By Jackson Morris, NRDC Director of the Eastern Region, Climate & Clean Energy Program and Cullen Howe, NRDC Senior Renewable Energy Advocate, Climate & Clean Energy Program
Part II of this blog will discuss why New York is examining recourse adequacy now and what the PSC has proposed in terms of examining the interaction between capacity markets and the state’s clean energy goals. A background on how energy is regulated and how capacity markets work is discussed below.
Keeping the lights on is a vital responsibility that we all expect our elected officials and regulators to fulfill—just ask anyone who’s had their dinner or workday disrupted by a blackout. However, who is tasked with that responsibility and how are extremely complex and important issues to address. This is particularly prevalent in states like New York that are currently moving full steam ahead to fundamentally transform their electric system in order to meet ambitious climate and clean energy goals—including a grid that is cleaner, more nimble, and more efficient for consumers.

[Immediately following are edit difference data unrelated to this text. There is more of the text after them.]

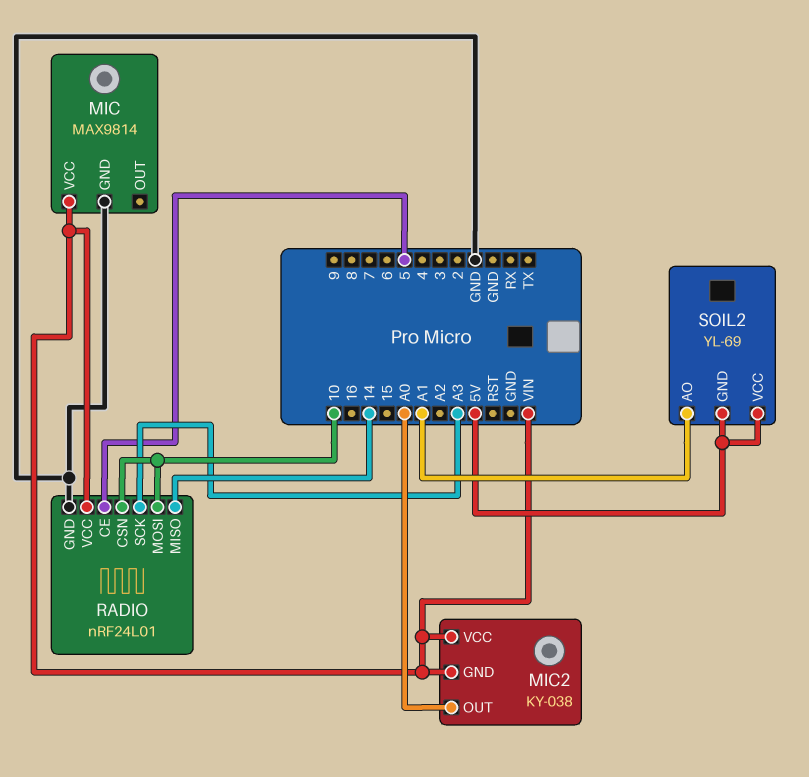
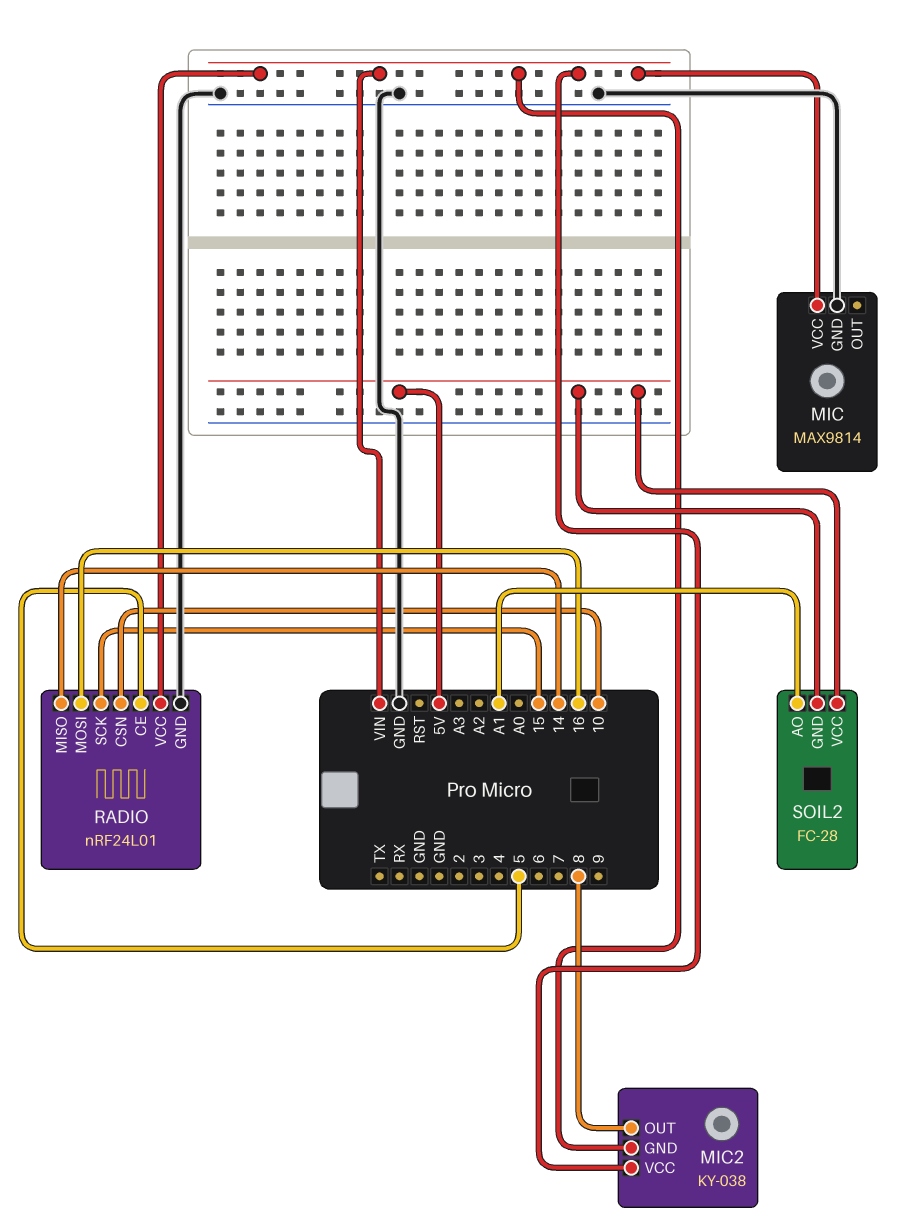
MIC2 pin OUT: A0 -> 8
RADIO pin MOSI: 10 -> 16
RADIO pin SCK: A3 -> 15
SOIL2: YL-69 -> FC-28

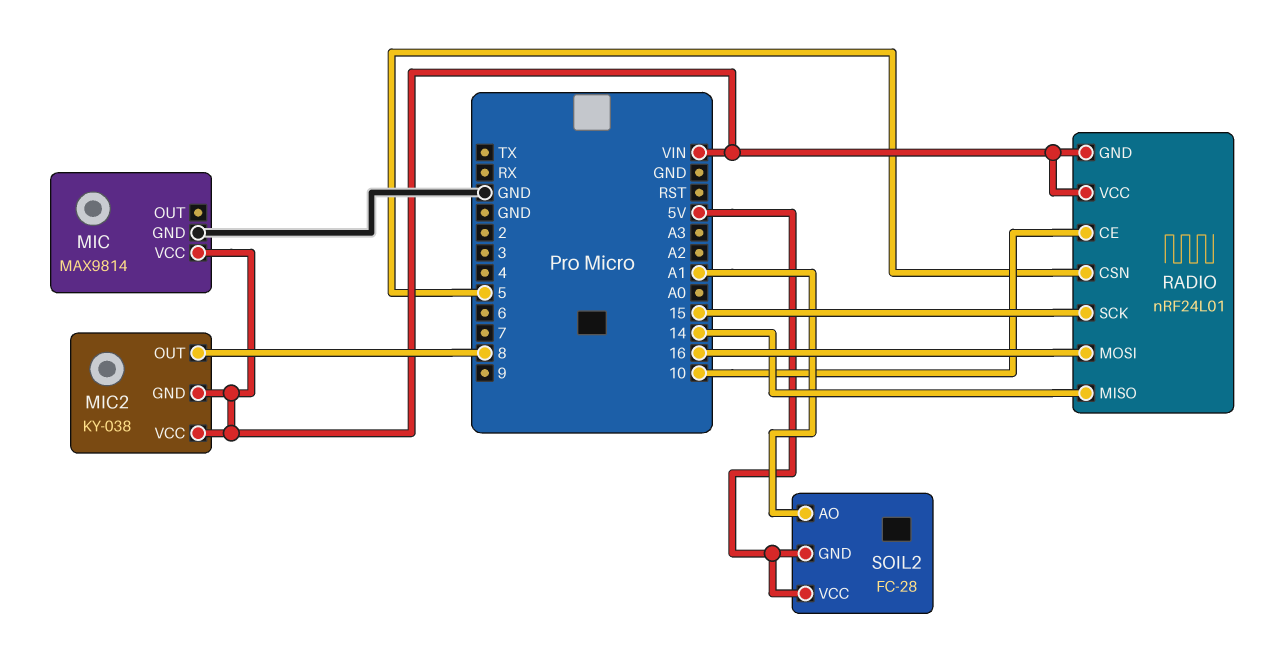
RADIO pin CE: 5 -> 10
RADIO pin CSN: 10 -> 5
RADIO pin GND: GND -> VIN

As part of this evolution, the New York Public Service Commission (PSC) is planning to launch a proceeding to explore whether the state should play a larger role in ensuring “resource adequacy,” which simply means having enough electricity to meet overall customer demand at any given time. Currently the federally regulated New York Independent System Operator (NYISO) is chiefly responsible for ensuring resource adequacy. As New York’s ambitious clean energy laws chart a rapid course toward a zero-carbon energy future, the state wants to be sure that NYISO’s resource adequacy rules facilitate rather than frustrate the law’s goals. The outcome of the PSC’s proceeding could affect how clean sources of electricity like solar, wind and battery storage effectively and efficiently participate in this process.
New York’s Dual System of Energy Regulation
The PSC shares authority over the state’s overall energy system with the Federal Energy Regulatory Commission (FERC), which regulates NYISO. NYISO operates what is known as the “bulk power system,” the network of large transmission lines (those big ones you see along the highway) that connect power plants to more local substations (and those smaller, state-regulated lines you see in your neighborhood). NYISO also runs the wholesale electricity markets, in which power plants sell energy and other grid products to utilities.
By contrast, the PSC regulates the sale of electricity from utilities and other energy suppliers to end-use customers like homes and businesses. The PSC also oversees the local utilities’ operation of the distribution system, which sends electricity from substations across local power lines to homes and businesses.
Most power outages occur as a result of failures in the distribution system, like downed power lines, and the state is responsible for preventing those types of blackouts—however, blackouts rarely occur because of a lack of adequate energy supply. Under New York’s current system, NYISO is responsible for ensuring that there is adequate energy supply, otherwise known as resource adequacy. To carry out this duty, NYISO operates a “capacity market.” Unlike NYISO’s “energy market” where actual electric energy (in megawatt-hours or MWh) is bought and sold to ensure that generation sources meet demand on a moment-to-moment basis, the capacity market (measured in megawatts or MW) does not involve physical electric energy. Instead, capacity is a promise to be available to provide energy if needed at a future time when the grid is under stress (e.g., when air conditioning usage spikes on a hot summer day).
NYISO requires the state’s utilities, like National Grid and Con Ed for instance, and other electricity suppliers to buy enough capacity each summer and winter to exceed projected electricity demand by a certain amount to provide a buffer in cases of peak demand. That amount, called the “installed reserve margin,” is designed to meet a standard that grid failures won’t occur more than once every ten years on average, even when the grid is stressed by high demand and other conditions (this NYISO slide deck provides some additional context). For example, an installed reserve margin of 17 percent means that New York’s utilities must buy enough capacity to exceed their projected peak demand by 17 percent. NYISO determines the rules for who can sell in the capacity market, as well as how much capacity credit to give each particular type of resource.
NYISO changes the capacity market rules as the system evolves. It may modify features such as local procurement requirements (in areas like New York City where there’s lots of congestion on the grid), who is eligible to sell, rules governing how sales offers are priced, and rules that determine how much credit each resource gets. For example, NYISO proposed and FERC approved the creation of a new Lower Hudson Valley zone in 2014, based on NYISO’s assessment that transmission grid constraints necessitated this change.